I watch leaders. I do that because I want to be a good leader, and one of the best ways to learn to lead is to learn from others. In fact, I’ve written a lot about characteristics of the best leaders I know. Here are some of the characteristics I’ve seen in strong leaders during the COVID crisis:
- They’ve not gotten overly frustrated with the fluidity of the situation. Even as things continue to open up, it seems like everything’s still changing. The best leaders I’ve seen have learned to roll with the changes while still staying focused on the task at hand.
- They’ve seen opportunities with eyes of faith. That is, they continually watch to see where God is working through this situation. They trust that He is, and they don’t often miss it. Christian hope marks their lives.
- They’ve sought the help and expertise of others to make adjustments. Rather than try to do everything themselves, they’ve quickly turned to others who are more equipped than they are in some areas – particularly, media, IT, and medical folks.
- They’ve led from their knees. For some, frankly, COVID has forced them to spend more time in prayer. Nevertheless, the best leaders I’ve seen have intentionally built prayer into every decision the church makes. Crisis has led to intercession.
- They’ve prayerfully sought the Lord’s guidance and strength in making hard decisions. Some have now led their churches to re-gather, but others have not. Regardless of their decisions, though, the best leaders I’ve seen have sought God, trusted His guidance, and made decisions they believed they needed to make.

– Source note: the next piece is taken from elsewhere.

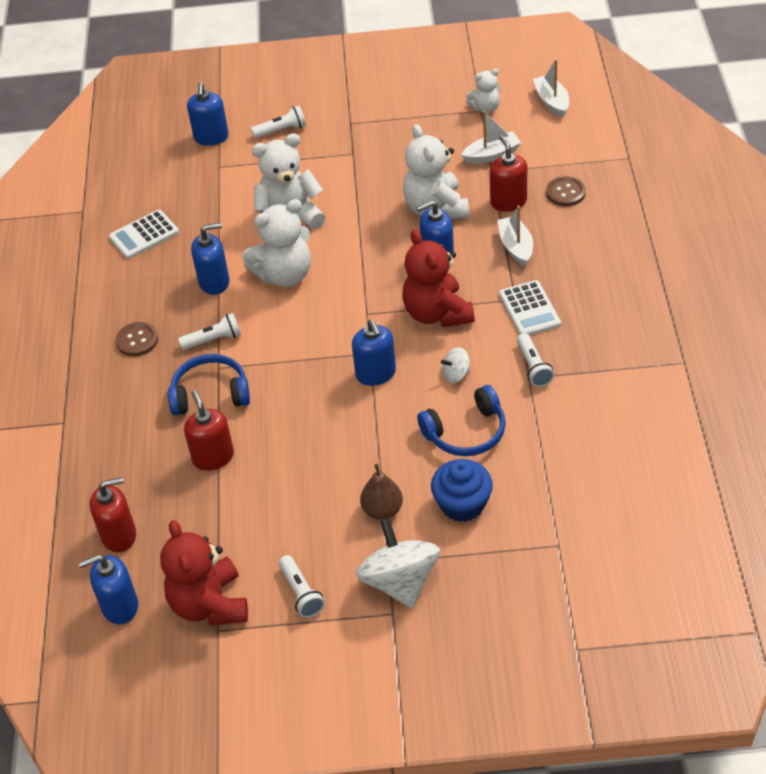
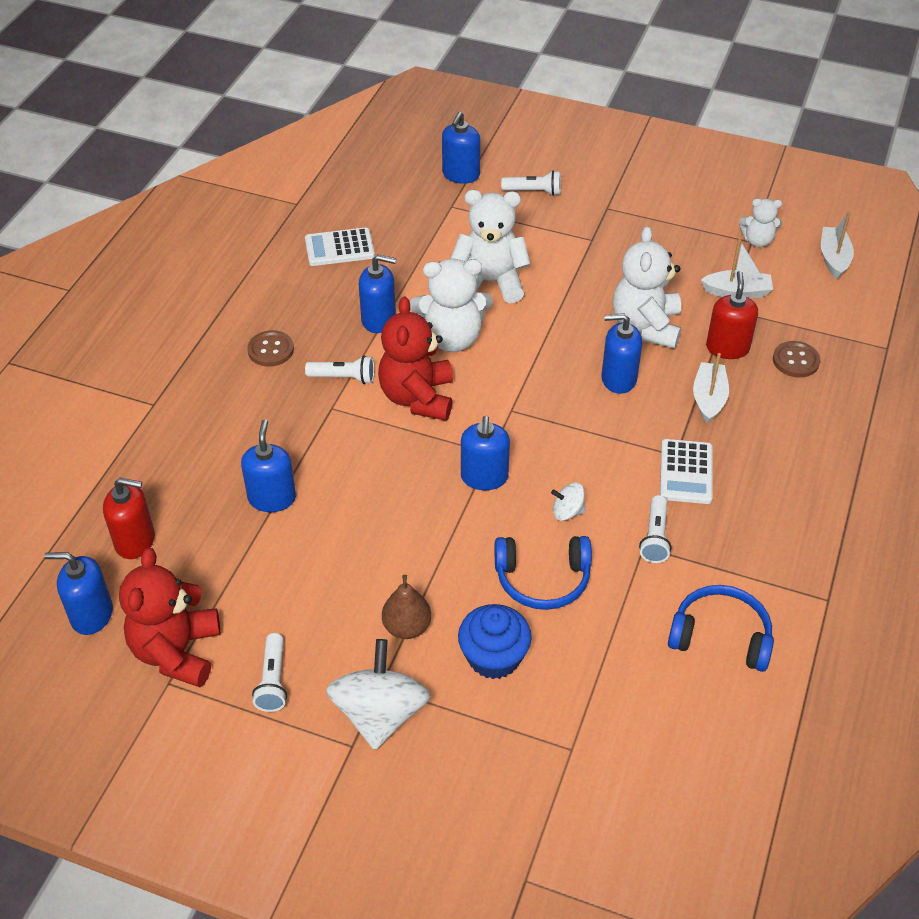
camera: 20 degrees right, 0 degrees up
(210, 393) = (308, 431): blue headphones -> blue headphones (720, 636)
(213, 457) = (272, 498): red soap dispenser -> blue soap dispenser
(437, 313) = (584, 438): red teddy bear -> red teddy bear (417, 397)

- They’ve simply worked hard. That’s not to say that they didn’t work hard prior to this crisis; it’s only to say they’ve put in many, many hours during the past few months. They’ve done whatever it’s taken to get the job done well.
- They’ve been personally invested in shepherding their congregations. They’ve led the way. They’ve made phone calls to check on people. They’ve been there to distribute food to the hungry in their community. They’ve modeled servanthood, perhaps more than they had ever done so before.
- They’ve experienced a renewed sense of appreciation and love for their congregations. They’ve watched their church respond with compassion and care toward the needy, and they’ve seen their willingness to adjust as needed. I know some pastors who were considering leaving their church who’ve now renewed their commitment to them.
What other characteristics have you seen in the best leaders in this crisis?